Wer wie wir in der kalten Jahreszeit die Wikingerinsel besucht, kann damit rechnen, in der Nacht aus dem Bett geklingelt zu werden. Schnell den Mantel übergeworfen, in die Schuhe geschlüpft und hinaus ins Freie. Ein Polarlicht zu sehen und sich dabei im Arm zu halten ist einfach ein ultimativ romantisches Erlebnis. Etwas Berückendes, das man als Mitteleuropäer nicht oft im Leben zu sehen bekommt.
Der einzige Haken beim Retreat Hotel ist der Preis: Er ist mit rund 1.200 Euro pro Nacht exorbitant hoch. Zum Glück ist das Hotel aber auch für Personen zugänglich, die es nur für einen Tag besuchen. Tagesgäste, die die Blaue Lagune in einer persönlichen und distinguierten Umgebung erleben möchten, sind zum Baden und im Spa herzlich willkommen.

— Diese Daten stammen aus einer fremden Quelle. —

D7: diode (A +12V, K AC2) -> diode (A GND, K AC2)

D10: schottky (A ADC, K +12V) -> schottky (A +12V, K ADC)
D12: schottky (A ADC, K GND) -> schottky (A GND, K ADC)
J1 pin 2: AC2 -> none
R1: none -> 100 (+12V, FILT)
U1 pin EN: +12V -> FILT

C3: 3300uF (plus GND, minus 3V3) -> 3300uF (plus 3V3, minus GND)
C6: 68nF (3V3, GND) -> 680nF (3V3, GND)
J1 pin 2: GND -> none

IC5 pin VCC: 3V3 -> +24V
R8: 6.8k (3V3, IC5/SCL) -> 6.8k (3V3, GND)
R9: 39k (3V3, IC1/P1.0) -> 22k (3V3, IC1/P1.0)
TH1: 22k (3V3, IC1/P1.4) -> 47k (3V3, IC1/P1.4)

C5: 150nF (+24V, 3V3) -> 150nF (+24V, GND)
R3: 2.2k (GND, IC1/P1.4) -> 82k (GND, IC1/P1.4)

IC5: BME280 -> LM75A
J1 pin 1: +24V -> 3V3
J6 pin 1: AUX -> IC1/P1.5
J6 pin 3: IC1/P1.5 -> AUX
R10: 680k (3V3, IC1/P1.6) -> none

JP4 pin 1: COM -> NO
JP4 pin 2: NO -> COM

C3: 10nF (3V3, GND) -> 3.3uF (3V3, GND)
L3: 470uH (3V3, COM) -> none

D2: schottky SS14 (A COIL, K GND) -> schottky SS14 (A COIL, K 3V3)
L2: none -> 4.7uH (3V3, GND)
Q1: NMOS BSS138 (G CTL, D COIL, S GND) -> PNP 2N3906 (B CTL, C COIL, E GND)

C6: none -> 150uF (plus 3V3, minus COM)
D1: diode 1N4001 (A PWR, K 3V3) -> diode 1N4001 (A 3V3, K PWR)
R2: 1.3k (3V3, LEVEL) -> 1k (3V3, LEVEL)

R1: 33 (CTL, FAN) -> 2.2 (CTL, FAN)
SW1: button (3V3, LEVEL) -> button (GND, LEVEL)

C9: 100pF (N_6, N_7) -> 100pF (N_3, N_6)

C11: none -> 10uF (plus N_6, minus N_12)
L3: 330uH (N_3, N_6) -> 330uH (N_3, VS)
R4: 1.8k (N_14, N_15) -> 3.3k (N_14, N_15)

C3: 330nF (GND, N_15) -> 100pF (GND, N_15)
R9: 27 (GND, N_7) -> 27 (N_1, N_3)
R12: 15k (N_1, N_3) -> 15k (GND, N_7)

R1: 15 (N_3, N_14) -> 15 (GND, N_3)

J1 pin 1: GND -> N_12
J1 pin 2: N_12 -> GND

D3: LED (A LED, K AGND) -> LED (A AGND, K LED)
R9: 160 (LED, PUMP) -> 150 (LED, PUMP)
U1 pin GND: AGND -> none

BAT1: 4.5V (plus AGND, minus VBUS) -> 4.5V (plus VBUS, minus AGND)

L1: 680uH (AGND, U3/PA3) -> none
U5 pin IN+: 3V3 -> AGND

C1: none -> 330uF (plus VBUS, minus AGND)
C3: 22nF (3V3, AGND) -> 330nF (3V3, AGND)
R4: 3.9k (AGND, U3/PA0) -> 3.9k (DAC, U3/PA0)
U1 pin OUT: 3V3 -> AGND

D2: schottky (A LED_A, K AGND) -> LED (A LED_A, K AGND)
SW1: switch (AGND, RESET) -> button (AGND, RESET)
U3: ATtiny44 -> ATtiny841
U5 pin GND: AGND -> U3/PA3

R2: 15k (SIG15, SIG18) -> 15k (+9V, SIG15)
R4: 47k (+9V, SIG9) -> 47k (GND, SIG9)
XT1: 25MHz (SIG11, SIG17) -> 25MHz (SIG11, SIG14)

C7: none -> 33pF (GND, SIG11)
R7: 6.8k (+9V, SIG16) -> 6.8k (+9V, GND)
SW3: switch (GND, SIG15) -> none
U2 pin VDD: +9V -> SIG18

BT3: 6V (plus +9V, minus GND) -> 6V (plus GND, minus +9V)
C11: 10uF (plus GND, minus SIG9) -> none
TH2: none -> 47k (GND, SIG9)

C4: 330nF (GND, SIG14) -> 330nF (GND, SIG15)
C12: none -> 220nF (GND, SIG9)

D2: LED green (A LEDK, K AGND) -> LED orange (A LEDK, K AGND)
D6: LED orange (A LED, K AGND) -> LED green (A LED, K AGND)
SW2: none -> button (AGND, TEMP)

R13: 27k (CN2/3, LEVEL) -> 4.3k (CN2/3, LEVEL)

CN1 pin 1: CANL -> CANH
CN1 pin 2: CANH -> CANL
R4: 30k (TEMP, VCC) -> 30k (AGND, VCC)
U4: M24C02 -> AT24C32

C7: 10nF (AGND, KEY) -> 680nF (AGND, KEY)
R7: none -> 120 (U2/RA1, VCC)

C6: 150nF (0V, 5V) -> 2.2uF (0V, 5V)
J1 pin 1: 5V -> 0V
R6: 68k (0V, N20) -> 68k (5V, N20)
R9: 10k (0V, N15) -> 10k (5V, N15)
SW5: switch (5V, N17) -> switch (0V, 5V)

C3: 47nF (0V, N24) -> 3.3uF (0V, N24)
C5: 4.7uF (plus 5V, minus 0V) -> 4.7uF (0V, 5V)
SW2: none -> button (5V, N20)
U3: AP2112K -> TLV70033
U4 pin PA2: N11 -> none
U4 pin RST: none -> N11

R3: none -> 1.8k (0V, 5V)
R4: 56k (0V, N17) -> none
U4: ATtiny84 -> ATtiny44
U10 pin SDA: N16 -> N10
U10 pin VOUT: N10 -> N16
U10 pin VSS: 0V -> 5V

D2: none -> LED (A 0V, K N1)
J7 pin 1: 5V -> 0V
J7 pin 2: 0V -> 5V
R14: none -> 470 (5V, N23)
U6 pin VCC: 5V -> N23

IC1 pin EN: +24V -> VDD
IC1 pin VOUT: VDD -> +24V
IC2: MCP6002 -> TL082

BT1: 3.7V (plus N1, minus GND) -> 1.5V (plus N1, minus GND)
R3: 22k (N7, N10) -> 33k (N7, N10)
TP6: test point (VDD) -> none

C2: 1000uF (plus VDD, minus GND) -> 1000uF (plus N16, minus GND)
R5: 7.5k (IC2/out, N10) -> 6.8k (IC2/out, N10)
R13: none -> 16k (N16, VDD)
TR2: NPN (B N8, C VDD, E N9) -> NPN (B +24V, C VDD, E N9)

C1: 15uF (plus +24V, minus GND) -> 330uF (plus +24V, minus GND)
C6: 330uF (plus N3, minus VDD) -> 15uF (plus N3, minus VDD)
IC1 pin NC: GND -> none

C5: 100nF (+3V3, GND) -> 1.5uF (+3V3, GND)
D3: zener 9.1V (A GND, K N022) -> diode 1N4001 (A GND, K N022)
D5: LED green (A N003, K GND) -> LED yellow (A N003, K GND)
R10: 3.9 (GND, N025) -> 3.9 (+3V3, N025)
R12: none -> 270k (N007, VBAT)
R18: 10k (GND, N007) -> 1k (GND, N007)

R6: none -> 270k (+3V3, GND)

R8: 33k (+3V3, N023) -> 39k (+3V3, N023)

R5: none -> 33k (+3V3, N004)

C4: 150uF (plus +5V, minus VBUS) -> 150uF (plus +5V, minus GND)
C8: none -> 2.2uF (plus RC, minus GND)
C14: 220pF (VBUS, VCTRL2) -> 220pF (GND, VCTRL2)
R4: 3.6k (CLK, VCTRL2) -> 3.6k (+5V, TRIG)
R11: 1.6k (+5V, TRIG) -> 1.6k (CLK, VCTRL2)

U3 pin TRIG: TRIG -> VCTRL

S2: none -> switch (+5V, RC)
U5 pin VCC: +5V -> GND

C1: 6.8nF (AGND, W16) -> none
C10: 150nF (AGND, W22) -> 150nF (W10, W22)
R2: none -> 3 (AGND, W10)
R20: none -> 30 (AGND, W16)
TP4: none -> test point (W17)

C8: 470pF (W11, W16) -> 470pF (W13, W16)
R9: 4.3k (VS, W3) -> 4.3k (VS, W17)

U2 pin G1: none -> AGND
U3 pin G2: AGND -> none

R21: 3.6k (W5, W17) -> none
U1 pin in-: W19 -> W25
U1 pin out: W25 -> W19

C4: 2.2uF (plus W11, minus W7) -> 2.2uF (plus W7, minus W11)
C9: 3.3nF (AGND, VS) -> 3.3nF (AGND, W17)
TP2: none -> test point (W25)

Ein Tag, der sich – wie die, die schon dort waren, bestätigen können – auszahlt.
Anreise
Wizz Air fliegt mehrmals die Woche direkt zwischen Wien und Reykjavík. wizzair.com
-Kompensation hin/retour: 13,25 € via climateaustria.at
Übernachten
Das Retreat Hotel bietet neben seinen exquisiten Spa-Behandlungen und dem Schwimmvergnügen in der privaten Lagune auch geführte Wandertouren, Yogasessions oder Weinverkostungen an. Das Personal liest den Gästen jeden Wunsch von den Augen ab. Die Preise für eine Nacht in einer Suite (es gibt nur Suiten im Hotel) beginnen bei ca. 1.170 Euro.
Tageseintritt
Wer sich diesen hohen Preis nicht leisten kann, sich aber trotzdem einmal das Erlebnis in der Lagune gönnen möchte, kann einen sogenannten Day Visit buchen. Den gibt es ab 230 Euro – je nachdem, welches Spa-Package man dann noch dazu bucht, erhöht sich der Preis.